10 Replies Latest reply on Nov 12, 2008 7:00 AM by sgratton

    Can LDS reads be "broadcast" within a wavefront"?

    sgratton

      Hi there,

      I've finally gotten a compute shader working using LDS, doing matrix multiply as a test (code here). However, I am disappointed at its performance at about 200GFLOP/s on a 4870 which is worse than e.g. the sdk pixel shader code.

      The idea was to store a block of one of the matrices in the LDS for each wavefront, to cut down on global memory access. Each wavefront computes a large subblock, again to reduce memory access.
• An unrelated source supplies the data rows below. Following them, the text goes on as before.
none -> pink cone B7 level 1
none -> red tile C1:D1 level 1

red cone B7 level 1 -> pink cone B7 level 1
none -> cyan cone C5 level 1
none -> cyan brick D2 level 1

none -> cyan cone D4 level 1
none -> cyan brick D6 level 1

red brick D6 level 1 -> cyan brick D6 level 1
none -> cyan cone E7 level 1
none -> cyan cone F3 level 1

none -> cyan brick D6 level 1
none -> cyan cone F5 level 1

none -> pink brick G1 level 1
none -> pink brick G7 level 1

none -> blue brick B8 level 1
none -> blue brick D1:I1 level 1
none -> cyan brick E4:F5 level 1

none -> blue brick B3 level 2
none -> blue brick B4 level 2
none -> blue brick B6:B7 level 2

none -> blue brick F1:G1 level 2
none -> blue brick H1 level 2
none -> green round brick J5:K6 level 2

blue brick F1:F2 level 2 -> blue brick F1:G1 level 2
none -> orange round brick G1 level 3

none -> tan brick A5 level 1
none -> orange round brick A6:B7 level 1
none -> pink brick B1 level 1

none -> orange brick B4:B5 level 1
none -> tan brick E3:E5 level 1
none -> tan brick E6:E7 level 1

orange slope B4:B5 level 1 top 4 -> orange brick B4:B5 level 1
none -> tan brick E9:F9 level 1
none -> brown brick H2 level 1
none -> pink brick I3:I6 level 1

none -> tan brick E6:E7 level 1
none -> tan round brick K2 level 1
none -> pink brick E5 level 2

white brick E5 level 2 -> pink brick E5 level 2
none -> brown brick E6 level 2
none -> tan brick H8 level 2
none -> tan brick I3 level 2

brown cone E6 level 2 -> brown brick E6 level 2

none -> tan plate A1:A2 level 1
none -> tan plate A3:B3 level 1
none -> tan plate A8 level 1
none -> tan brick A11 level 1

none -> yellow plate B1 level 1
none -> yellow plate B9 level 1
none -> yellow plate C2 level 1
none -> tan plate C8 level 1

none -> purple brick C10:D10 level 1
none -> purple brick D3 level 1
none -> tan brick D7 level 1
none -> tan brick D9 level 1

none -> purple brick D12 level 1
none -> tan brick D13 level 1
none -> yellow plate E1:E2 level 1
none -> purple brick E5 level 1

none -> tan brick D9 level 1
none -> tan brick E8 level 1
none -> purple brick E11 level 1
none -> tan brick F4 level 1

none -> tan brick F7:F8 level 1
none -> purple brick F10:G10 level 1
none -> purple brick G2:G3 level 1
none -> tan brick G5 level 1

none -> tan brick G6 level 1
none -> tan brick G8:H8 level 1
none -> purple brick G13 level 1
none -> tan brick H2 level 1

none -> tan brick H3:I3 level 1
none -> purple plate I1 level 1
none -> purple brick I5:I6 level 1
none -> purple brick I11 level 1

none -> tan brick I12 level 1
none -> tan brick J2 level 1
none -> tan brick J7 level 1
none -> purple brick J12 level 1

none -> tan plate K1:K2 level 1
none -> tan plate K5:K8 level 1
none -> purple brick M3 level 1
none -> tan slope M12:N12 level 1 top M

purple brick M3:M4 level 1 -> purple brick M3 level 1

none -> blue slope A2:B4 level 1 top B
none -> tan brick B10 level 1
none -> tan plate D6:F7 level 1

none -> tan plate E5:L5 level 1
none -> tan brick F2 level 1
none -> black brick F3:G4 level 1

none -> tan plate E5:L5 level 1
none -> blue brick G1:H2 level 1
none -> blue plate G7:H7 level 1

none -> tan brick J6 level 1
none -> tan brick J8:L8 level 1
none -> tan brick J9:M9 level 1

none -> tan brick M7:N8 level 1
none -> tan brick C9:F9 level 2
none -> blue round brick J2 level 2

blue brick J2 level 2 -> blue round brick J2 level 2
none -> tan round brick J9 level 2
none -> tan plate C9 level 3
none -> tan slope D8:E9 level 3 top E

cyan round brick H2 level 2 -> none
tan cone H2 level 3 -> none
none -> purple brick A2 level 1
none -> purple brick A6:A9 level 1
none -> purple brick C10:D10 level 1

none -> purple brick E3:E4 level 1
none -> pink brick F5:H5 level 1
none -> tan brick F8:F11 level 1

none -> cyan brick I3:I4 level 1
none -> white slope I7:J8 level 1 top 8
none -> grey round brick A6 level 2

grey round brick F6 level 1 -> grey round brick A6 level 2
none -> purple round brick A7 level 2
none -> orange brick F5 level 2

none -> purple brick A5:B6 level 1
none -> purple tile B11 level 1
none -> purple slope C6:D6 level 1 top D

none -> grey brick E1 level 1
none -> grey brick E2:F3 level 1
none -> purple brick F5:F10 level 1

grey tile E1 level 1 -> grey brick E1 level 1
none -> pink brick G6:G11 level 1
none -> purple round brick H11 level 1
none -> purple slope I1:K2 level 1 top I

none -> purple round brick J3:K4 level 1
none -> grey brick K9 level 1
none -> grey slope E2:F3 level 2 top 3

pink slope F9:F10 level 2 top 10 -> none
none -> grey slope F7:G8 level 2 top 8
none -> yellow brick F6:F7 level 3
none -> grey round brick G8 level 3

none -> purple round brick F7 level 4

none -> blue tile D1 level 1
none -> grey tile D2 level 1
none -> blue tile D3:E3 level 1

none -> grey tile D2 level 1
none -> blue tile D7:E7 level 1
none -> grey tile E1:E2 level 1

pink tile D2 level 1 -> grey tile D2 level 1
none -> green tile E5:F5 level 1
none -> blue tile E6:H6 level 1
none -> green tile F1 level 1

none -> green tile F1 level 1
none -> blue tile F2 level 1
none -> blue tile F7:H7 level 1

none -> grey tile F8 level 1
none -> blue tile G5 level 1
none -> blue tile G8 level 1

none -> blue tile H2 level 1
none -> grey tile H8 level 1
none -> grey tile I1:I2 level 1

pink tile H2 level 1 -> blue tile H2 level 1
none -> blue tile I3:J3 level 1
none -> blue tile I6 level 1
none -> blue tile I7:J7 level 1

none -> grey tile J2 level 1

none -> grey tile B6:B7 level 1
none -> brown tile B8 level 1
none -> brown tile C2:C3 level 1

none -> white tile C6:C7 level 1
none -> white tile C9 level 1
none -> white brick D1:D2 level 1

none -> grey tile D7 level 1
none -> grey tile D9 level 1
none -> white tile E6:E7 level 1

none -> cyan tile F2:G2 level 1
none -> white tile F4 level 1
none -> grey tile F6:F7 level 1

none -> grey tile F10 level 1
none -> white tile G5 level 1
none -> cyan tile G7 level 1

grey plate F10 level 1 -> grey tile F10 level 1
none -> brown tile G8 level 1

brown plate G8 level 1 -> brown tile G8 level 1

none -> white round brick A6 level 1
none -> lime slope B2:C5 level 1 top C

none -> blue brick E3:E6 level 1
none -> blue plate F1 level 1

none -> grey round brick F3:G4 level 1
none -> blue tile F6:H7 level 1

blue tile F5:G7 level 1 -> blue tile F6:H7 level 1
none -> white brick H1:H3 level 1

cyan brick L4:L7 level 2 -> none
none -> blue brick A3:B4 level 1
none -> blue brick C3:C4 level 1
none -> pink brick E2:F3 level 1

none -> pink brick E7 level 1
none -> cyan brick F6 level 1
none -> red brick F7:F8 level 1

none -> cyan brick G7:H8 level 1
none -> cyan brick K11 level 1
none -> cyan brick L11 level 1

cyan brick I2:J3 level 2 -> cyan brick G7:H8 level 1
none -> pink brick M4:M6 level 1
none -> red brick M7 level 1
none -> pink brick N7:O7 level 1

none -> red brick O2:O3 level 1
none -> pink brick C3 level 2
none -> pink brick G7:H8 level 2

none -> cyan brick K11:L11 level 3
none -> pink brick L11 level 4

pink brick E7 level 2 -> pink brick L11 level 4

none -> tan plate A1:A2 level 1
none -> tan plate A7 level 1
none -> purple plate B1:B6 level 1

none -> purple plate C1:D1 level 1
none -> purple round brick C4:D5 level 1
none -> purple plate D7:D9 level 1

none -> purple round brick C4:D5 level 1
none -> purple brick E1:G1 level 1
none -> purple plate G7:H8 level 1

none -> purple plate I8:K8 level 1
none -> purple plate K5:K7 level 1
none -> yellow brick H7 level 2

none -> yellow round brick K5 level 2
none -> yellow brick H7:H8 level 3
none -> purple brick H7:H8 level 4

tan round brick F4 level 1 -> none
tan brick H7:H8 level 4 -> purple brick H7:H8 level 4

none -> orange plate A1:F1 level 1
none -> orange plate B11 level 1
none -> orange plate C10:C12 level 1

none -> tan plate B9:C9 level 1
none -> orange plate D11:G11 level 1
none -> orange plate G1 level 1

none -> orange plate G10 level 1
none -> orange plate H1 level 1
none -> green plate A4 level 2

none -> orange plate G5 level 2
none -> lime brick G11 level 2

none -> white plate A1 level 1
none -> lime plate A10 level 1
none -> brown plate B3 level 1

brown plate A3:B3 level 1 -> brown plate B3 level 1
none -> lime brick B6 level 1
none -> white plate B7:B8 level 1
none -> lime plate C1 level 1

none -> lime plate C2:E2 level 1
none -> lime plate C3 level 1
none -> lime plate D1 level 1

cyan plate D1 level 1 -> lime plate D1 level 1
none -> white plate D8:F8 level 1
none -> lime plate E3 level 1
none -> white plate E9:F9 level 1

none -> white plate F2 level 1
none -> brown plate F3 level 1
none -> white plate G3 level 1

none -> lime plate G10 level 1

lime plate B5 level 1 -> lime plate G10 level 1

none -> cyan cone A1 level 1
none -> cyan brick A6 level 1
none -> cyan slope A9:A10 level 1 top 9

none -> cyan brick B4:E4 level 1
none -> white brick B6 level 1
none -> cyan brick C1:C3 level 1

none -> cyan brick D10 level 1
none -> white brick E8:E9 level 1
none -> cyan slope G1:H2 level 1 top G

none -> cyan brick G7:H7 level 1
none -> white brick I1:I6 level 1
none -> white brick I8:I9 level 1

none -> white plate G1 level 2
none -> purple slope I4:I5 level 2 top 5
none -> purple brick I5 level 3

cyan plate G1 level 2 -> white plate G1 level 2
Then, all threads in the wavefront read the same element of the LDS at any given time (i.e. first all threads in the wavefront read element 0 of thread 0, then all threads read element 0 of thread 1, and so on). I had imagined that this might only count as 1 read of the LDS, rather than 64, and so be "fast" -- does anybody know if this the case or not? I am wondering if this might be the bottleneck.

      If reads aren't "broadcast" then it does suggest that the LDS is not necessarily ideally suited to being used as a "cache"; have people found other good uses for it, that couldn't be done say with synchronising on global memory accesses? If shared registers were addressible in il code then they could potentially play the role of a cache -- might this be in the pipeline?

      Thanks,
      Steven.


        • Can LDS reads be "broadcast" within a wavefront"?
          eduardoschardong
          Have you tried:
          - Other sizes for the sub-matrices?
          - Shared registers?
          - _neighborExch (for data layout)?
            • Can LDS reads be "broadcast" within a wavefront"?
              sgratton

              Hi there,

              Thanks a lot for the suggestions! Other sub-matrix sizes are a possibility, but are highly constrained by wavefront sizes, using float4's and wanting to burst write the result (for application to a future problem). I did what I thought seemed good in theory; it takes me such a long time to get a working IL program I can't really try all reasonable possibilities! I did think about shared registers, but couldn't see how to use them in this problem, especially as they are per simd rather than per wavefront and non-indexible. I chose to do C=A^T B and laid out the accesses in a certain way so I didn't need to use _NeighborExch, though for other options it could indeed be useful. I think more information and a detailed profiler would really help in situations like this where each thread has to both access a lot of data and do a lot of calculation.

              Best,
              Steven.

            • Can LDS reads be
              MicahVillmow
              Steven,
              The issue is not exaclty the usage of LDS, but with how it is compiled to ISA. If you look at the resulting ISA code you will see that there is an LDS_WRITE followed by a couple of alu instructions and then and LDS write again, etc.. for all of the LDS operations. This is the bottleneck and is a known issue. This cuts the performance dramatically when using the LDS but once the write/read combining gets implemented in the compiler and generates proper ISA then you should see an immediate performance improvement.
                • Can LDS reads be "broadcast" within a wavefront?
                  sgratton

                  Hi Micah,

                  Thanks for the info; glad to hear that there could well be a performance boost soon.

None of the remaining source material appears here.